There is still some OS code scattered in the various modules, mostly Linux code. For 2.1, the main goal was to create the OS modularization architecture. The Windows code modularization is complete (except for a tiny bit of cleanup to do). The Linux code is probably 75% complete. I think completing Linux modularization should be a 2.2 goal.

Regarding SSH keys for each OS... I think you are referring to the IDENTITY_* properties in the vcld.conf file which wind up as global variables created in utils.pm (ex: $IDENTITY_wxp). These global variables are being phased out and I would like them to be completely removed for 2.2. $IDENTITY_wxp isn't used at all in any of the Windows modules.

Identity key paths are now stored in the database as managementnode.keys. This value can be a comma-separated list of paths. When utils.pm::run_ssh_command() is called, it gets passed an identity keys argument which may be a single path or a list. It assembles the SSH call with multiple "-i <path>" arguments as necessary.

I really like your idea about an alternate Windows module that doesn't use SSH. This wouldn't be too difficult to implement if all the SSH calls in the Windows modules are routed through a single Windows.pm::run_command() subroutine instead of calling utils.pm::run_ssh_command(). Windows.pm::run_command() would call run_ssh_command(). I had actually thought about doing this to reduce duplicated code. Many of the Windows subroutines perform the same steps:
-get the computer name: $self->data->get_computer_node_name()
-get the identity keys: $self->data->get_management_node_keys()
-call utils.pm::run_ssh_command()
-check the exit status and output

Windows.pm::run_command() would make the alternate Windows module easy to implement. All you would have to do is implement a run_command() subroutine in the alternate module, inheriting from Windows.pm.

I wouldn't move all of the SSH code into the individual OS modules because run_ssh_command() is a little nasty and should be shared. It would, however, be beneficial to move run_ssh_command() to OS.pm. This would allow it to use $self->data rather than passing it the same arguments over and over again such as the computer name and keys.
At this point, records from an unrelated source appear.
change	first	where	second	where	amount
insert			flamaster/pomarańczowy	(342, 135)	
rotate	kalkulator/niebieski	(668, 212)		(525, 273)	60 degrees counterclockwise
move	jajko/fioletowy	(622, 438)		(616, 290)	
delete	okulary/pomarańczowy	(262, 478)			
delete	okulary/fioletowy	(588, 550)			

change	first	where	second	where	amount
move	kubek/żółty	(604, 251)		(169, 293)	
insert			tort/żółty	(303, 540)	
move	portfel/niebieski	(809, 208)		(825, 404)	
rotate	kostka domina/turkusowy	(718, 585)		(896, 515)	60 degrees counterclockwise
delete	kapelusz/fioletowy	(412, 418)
It could also be overridden in inheriting modules if necessary.

-Andy


Sean Dilda wrote:

I noticed on http://cwiki.apache.org/confluence/display/VCL/VCL+2.1+goals that one of the goals is 'Modularize OS code'. Is there a timeline for when (or what revision) that goal is to be met by?
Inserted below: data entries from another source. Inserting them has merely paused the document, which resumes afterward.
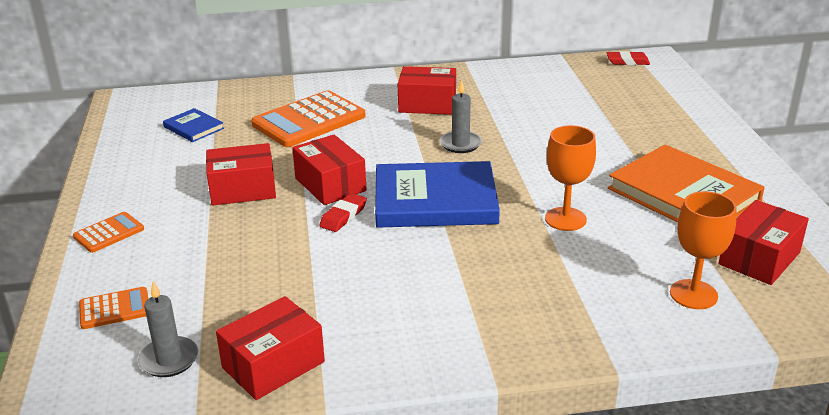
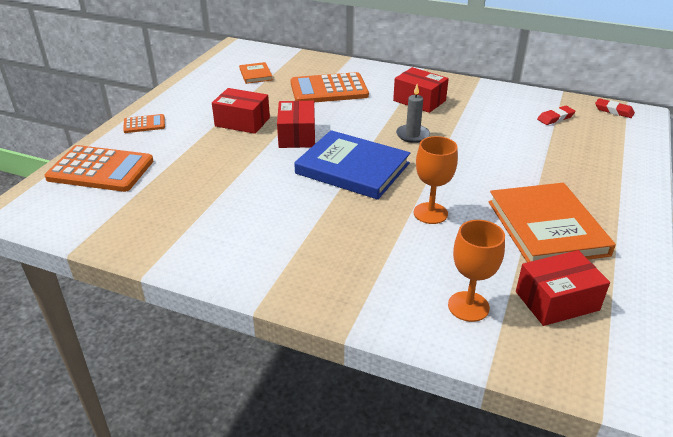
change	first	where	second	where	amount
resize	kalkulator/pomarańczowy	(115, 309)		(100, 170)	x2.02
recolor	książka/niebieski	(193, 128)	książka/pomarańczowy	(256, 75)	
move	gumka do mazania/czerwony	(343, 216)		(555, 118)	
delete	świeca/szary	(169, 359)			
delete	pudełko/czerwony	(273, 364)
The way the OS code is modularized out today has greatly improved from when I first started looking at the VCL code. However, I did a quick search for 'linux' and found the following subroutines with linux-specific code (I may have missed a few):

utils.pm:
setstaticaddress()
getdynamicaddress()
check_connect()
isconnected()
add_user()
del_user()

inuse.pm:
_notify_user_disconnect()

new.pm:
reserve_computer()

reclaim.pm:
process()

reserved.pm:
process()

As well as some code in the provisioning modules.
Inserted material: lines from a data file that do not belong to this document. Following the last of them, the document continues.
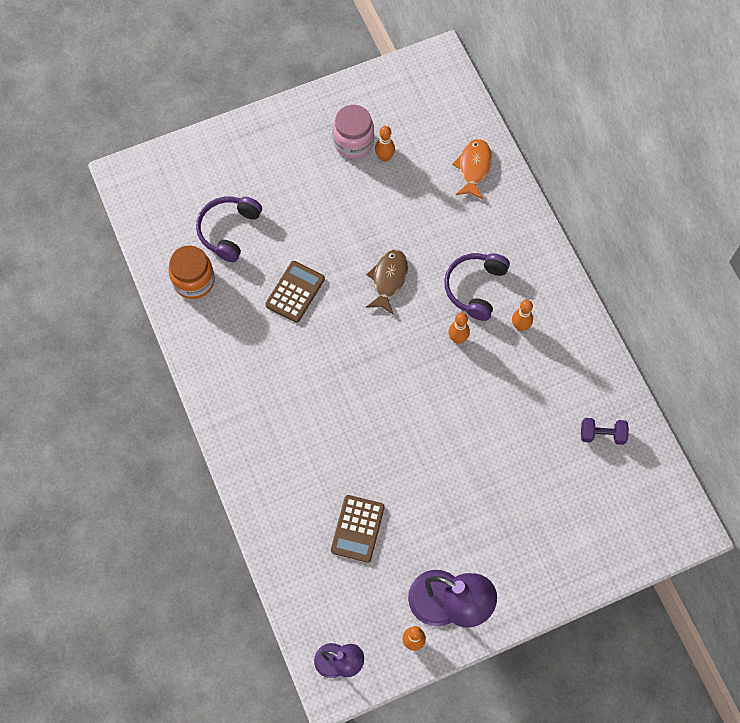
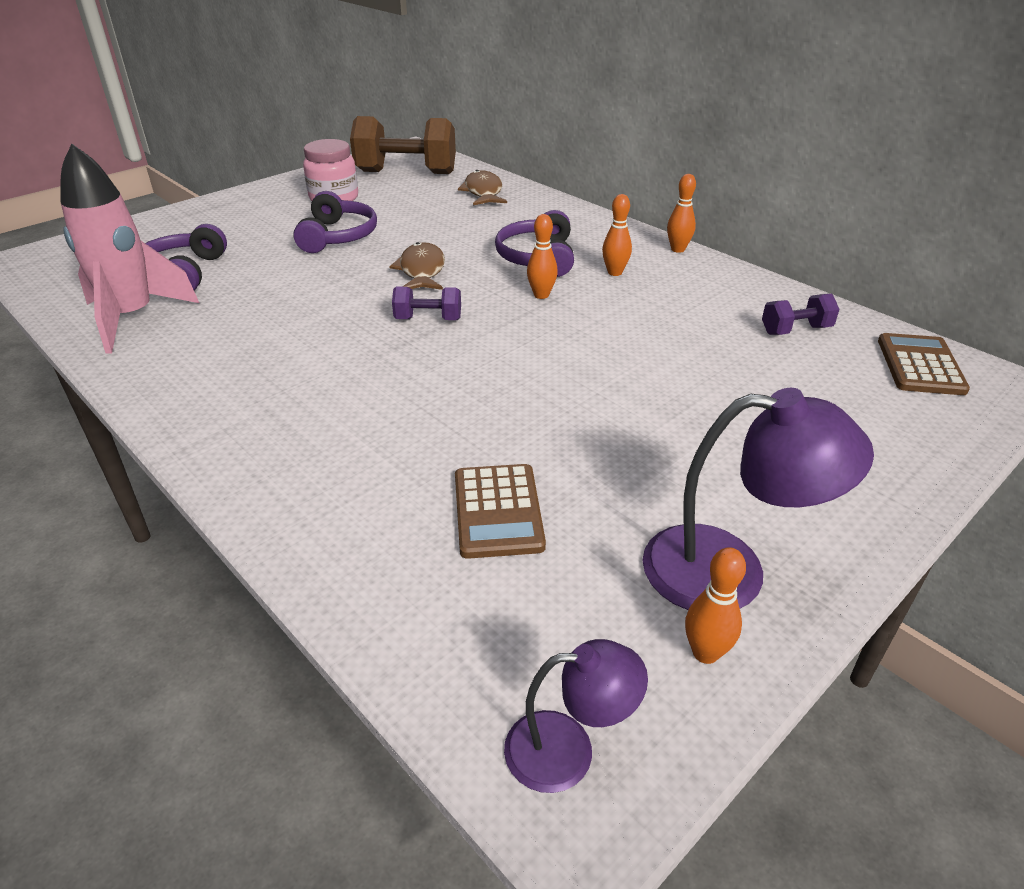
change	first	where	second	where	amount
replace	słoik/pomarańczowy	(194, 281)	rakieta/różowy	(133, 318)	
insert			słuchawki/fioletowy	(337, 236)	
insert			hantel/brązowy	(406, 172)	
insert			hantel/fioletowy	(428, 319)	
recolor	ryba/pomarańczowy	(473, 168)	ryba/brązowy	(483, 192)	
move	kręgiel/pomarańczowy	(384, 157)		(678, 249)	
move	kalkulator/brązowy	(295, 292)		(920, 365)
In addition, I think moving away from having a predefined windows, blade, lab, etc identity key and instead have determining which key to use being part of the OS module go go a long ways towards this modularization. Or better yet, move all the ssh calls into OS-specific modules so that someone can add support for an OS that doesn't require ssh (ie an alternate windows module).